Casi todos los miembros del piquete francés habían huido por la calle. Era una calle estrecha y empedrada con un sumidero central. De ella partían calles a izquierda y derecha que seguían la línea en la que antes se habían alzado los muros. De las calles salían franceses de las casas y algunos se detenían a disparar a los fusileros. Una bala de pistola rebotó en la reja de una ventana junto a la cabeza de Sharpe.

—¡Carguen! ¡Carguen! —Sharpe estaba deshaciendo la fogata de vigilancia a puntapiés, intentando abrir paso a los jinetes de Vivar. De una patada mandó unos restos llameantes a un callejón y se chamuscó las botas y los pantalones. Los fusileros se refugiaron en las entradas, escupieron las balas en los cañones de sus armas y las atacaron con las baquetas de hierro. Se oyeron gritos en la calle y el primero de los fusileros que recargó disparó contra el enemigo. Sharpe se dio la vuelta y vio los tres campanarios de la catedral a unos cien metros de distancia. La calle estrecha ascendía y al cabo de unos cincuenta pasos torcía levemente a la derecha. La luz neblinosa se intensificaba, aunque todavía no había llegado el amanecer propiamente dicho. Franceses vestidos con pantalones de peto, botas y camisas seguían saliendo de las casas a todo correr con las armas y los cascos en las manos. Un coracero enemigo, presa del pánico, corrió hacia los casacas verdes y recibió el golpe de una culata de rifle en la cabeza. Otros se pusieron a cubierto en las entradas para disparar a los invasores.

—¡Fuego! —gritó Sharpe. Más rifles chasquearon y el enemigo desorganizado se adentró aún más en la ciudad. A Sharpe el rifle le golpeaba el hombro como si fuera una mula y los fogonazos de la pólvora de la cazoleta hacían que le escociera la mejilla. Harper estaba apartando los cadáveres franceses, arrastrándolos por el gélido suelo hasta el sumidero central.
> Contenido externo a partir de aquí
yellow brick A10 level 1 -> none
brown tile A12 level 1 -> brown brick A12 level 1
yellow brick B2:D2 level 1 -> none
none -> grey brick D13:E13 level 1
Se hizo un silencio extraño. Los fusileros habían conseguido sorprender al enemigo y el silencio señalaba los preciosos y precarios momentos en los que los franceses intentaban entender la alarma repentina. Sharpe sabía que habría un contraataque, pero de momento sólo había aquel silencio inquietante, inesperado y amenazador. Lo rompió gritando a sus hombres que ocuparan sus puestos. Apostó un pelotón para vigilar la calle oeste y otro para cubrir el lado este y él se quedó con un mayor número de fusileros para proteger el estrecho camino que conducía al centro de la ciudad. Las paredes de piedra le devolvían el eco de su voz. De repente sintió la impertinencia de lo que había hecho, de lo que Blas Vivar se había atrevido a ordenar que se hiciera, de aquel escalofriante momento al alba. Una corneta dio el toque de diana y luego lo enlazó con un toque de alarma, revelando así que las advertencias se propagaban. Una campana inició un clamor apremiante y un millar de palomas se alzaron ruidosamente del pináculo de la catedral y llenaron el aire con sus alas asustadas. Sharpe se volvió a mirar al norte y se preguntó cuándo llegaría la fuerza principal de Vivar.
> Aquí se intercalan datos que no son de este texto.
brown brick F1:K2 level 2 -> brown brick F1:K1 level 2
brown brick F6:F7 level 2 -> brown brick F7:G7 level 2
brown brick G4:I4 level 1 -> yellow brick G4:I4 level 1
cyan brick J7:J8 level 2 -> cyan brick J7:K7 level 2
—¡Señor! —Harper había abierto de una patada la puerta de la casa más cercana donde media docena de franceses, medio muertos de miedo, estaban encogidos en el cuarto de guardia. Un fuego parpadeaba en el hogar y la ropa de cama estaba hecha un revoltijo sobre el desnudo suelo de madera. Habían estado durmiendo y sus mosquetes todavía estaban en el soporte junto a la puerta.

—¡Saquen las armas de aquí! —ordenó Sharpe—. ¡Sims! ¡Tongue! ¡Cameron!
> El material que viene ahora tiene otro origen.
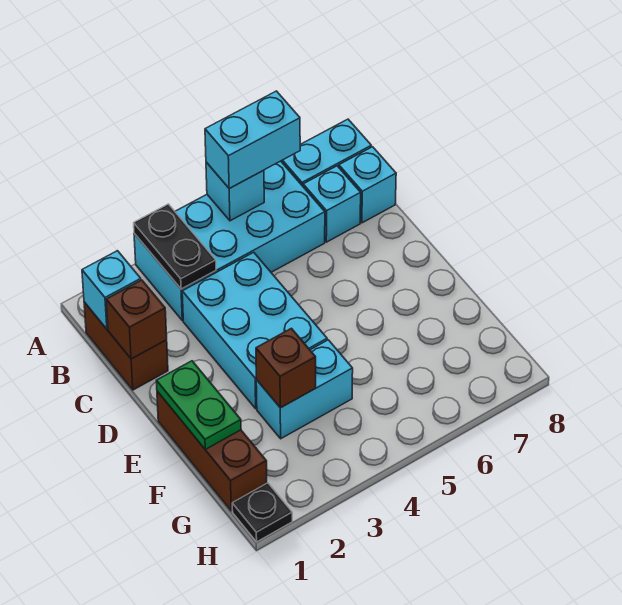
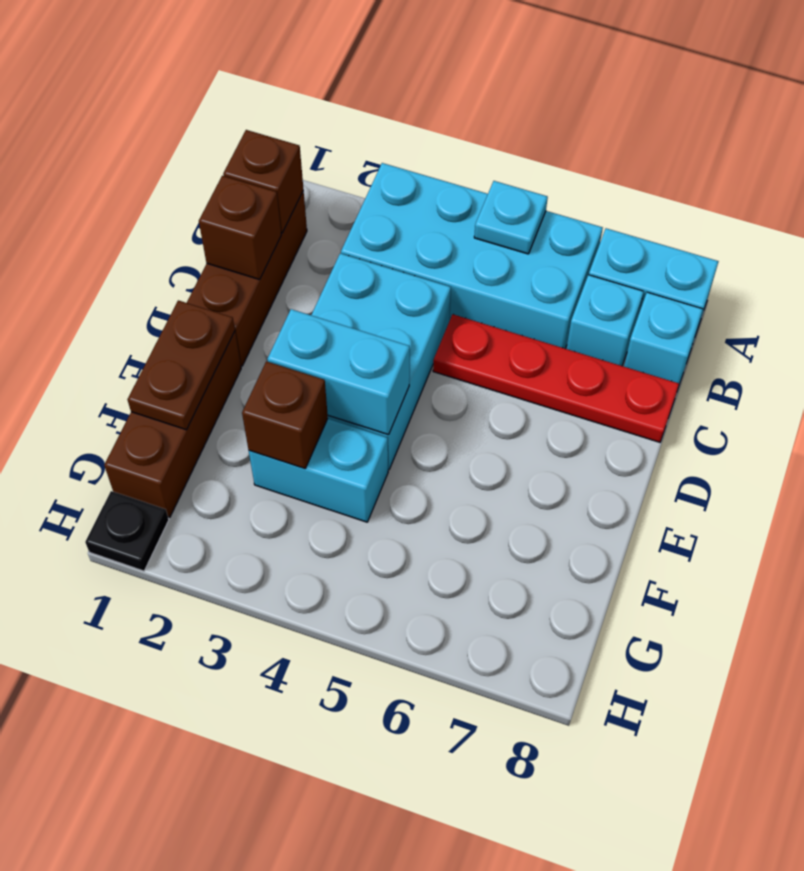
black plate A3:B3 level 2 -> none
cyan brick A5 level 2 -> cyan plate A5 level 2
cyan brick A5:A6 level 3 -> cyan brick E3:E4 level 2
brown brick B1:C1 level 1 -> brown brick B1:D1 level 1
cyan brick B1 level 2 -> brown brick B1 level 2
none -> red plate C5:C8 level 1
green plate E1:F1 level 2 -> brown plate E1:F1 level 2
Los tres fusileros corrieron hacia él.

—Córtenles las correas, tirantes, los cordones de las botas, el cinturón y los botones. Luego dejen a estos cabrones donde están. Llévense sus bayonetas. ¡Llévense lo que quieran pero deprisa, maldita sea!

—Sí, señor.

Harper se agachó al lado de Sharpe en la calle, frente al cuarto de guardia.

—Resultó más fácil de lo que pensaba.

Sharpe había supuesto que el irlandés grandote no había tenido miedo y sus palabras daban a entender un alivio que él compartía. Además, sus palabras eran ciertas. Mientras corría cuesta arriba desde la iglesia, Sharpe había esperado encontrarse con una defensa abrumadora que abriera fuego estrepitosamente desde la línea de edificios; en cambio, un piquete medio aturdido había disparado dos descargas y se había venido abajo.

—No nos esperaban —dijo a modo de explicación.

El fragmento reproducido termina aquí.